In my previous church, I was able to get away with a rather “catholic” approach to Communion, and I actually received several appreciative comments about it. My sense is that even Baptists know that our usual Communion routine leaves much to be desired. Practically any attempt to give serious attention to the ritual is likely to be greeted with comments about how it seemed “more meaningful” because we did something different.
We began with the traditional opening dialogue (“Lift up your hearts,” etc.) and an extemporaneous prayer of praise, culminating in a praise hymn featuring the word “Holy.” Sometimes we sang the second verse of the traditional hymn, “Holy, Holy, Holy”; sometimes we sang a more contemporary chorus. Once on Maundy Thursday we even sang the traditional Schubert Sanctus arrangement. Then there was more extemporaneous prayer: a thanksgiving for God’s work in salvation and especially for the saving work of Christ, and finally an invocation of the Holy Spirit to descend and bestow the “fruits” of Communion on all who partook. Finally, we recited the Lord’s Prayer together.

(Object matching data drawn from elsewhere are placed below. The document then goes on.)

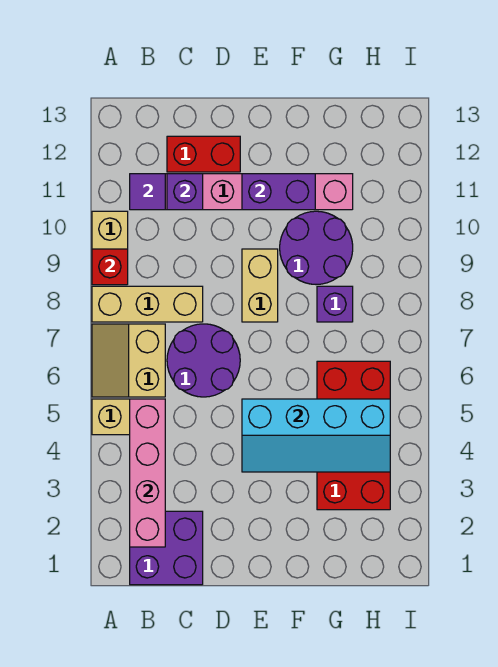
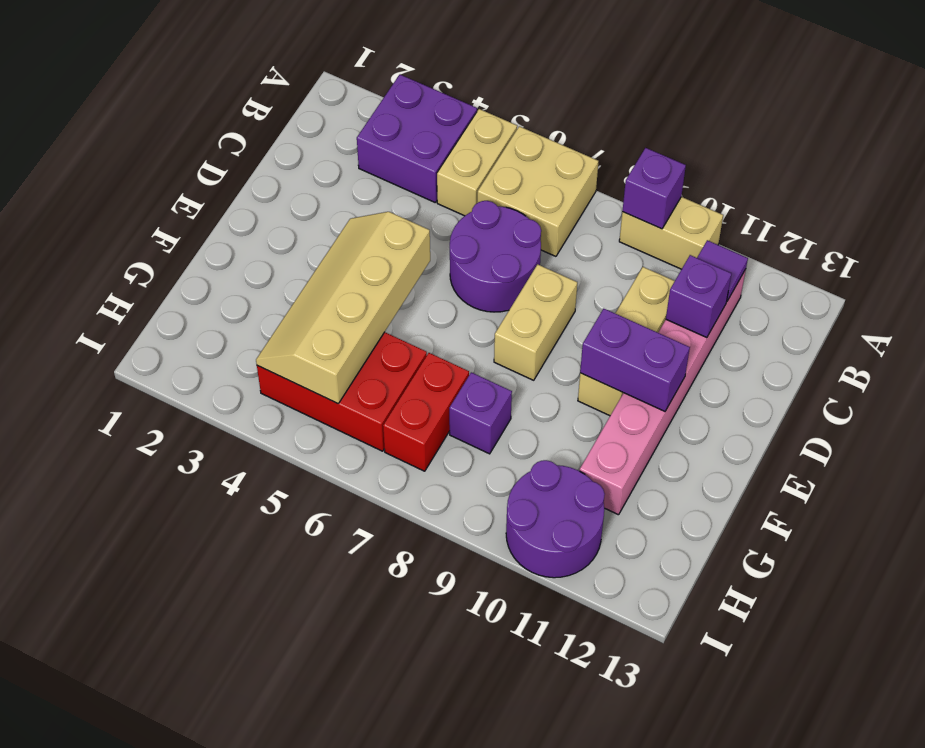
tan slope A6:B7 level 1 top B -> tan brick A6:B7 level 1
tan brick A8:C8 level 1 -> tan brick C10:E10 level 1
red brick A9 level 2 -> purple brick A9 level 2
purple brick B1:C2 level 1 -> purple brick A3:B4 level 1
pink brick B2:B5 level 2 -> none
red brick C12:D12 level 1 -> red brick G7:H7 level 1
cyan slope E4:H5 level 2 top 5 -> tan slope E4:H5 level 2 top 5
tan brick E8:E9 level 1 -> tan brick D8:E8 level 1
purple brick E11:F11 level 2 -> purple brick E10:E11 level 2
purple round brick F9:G10 level 1 -> purple round brick H10:I11 level 1
red brick G3:H6 level 1 -> red brick G4:H6 level 1

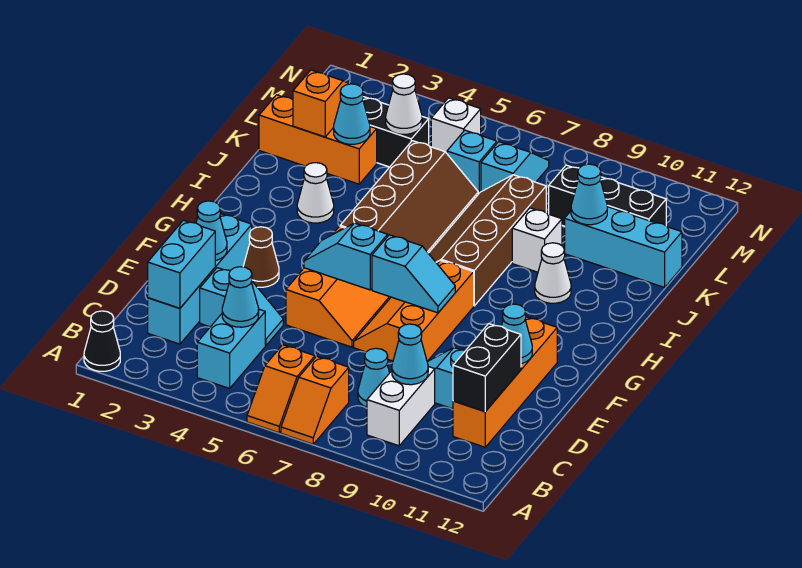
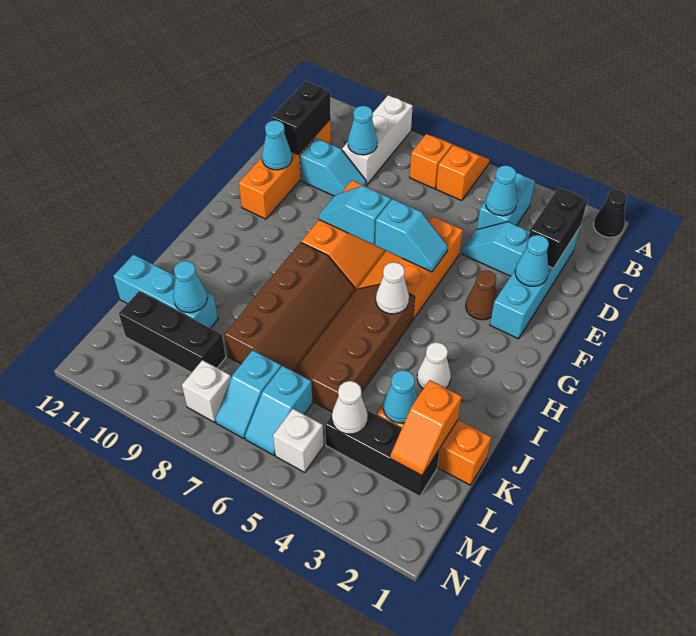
white brick B9:C9 level 1 -> white brick A9:C9 level 1
cyan brick C2:D2 level 2 -> black brick C2:D2 level 2
cyan cone C8 level 1 -> none
white cone I10 level 1 -> white cone H5 level 2
white brick J9 level 1 -> white brick M8 level 1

Sometimes I included the Institution Narrative within my prayer; sometimes I recited the words after the prayer as part of the invitation to receive the bread and the cup. Next, I gave way to Baptist sensibilities and gestured for the deacons to distribute the bread, then the cup, to worshipers who remained in their seats 🙂 We received the cup with a simple word of invitation and immediately began distributing the cup with no additional praying or commentary.
Oh, and one more thing. I banned the words “observance” and “ordinance” from the printed bulletin as a description of what we were doing. This portion of the service was consistently called “The Celebration of the Lord’s Supper.” I hope that for many, that is what it was: not the funeral dirge for an absent Lord but the joyful celebration of the risen Christ in our midst.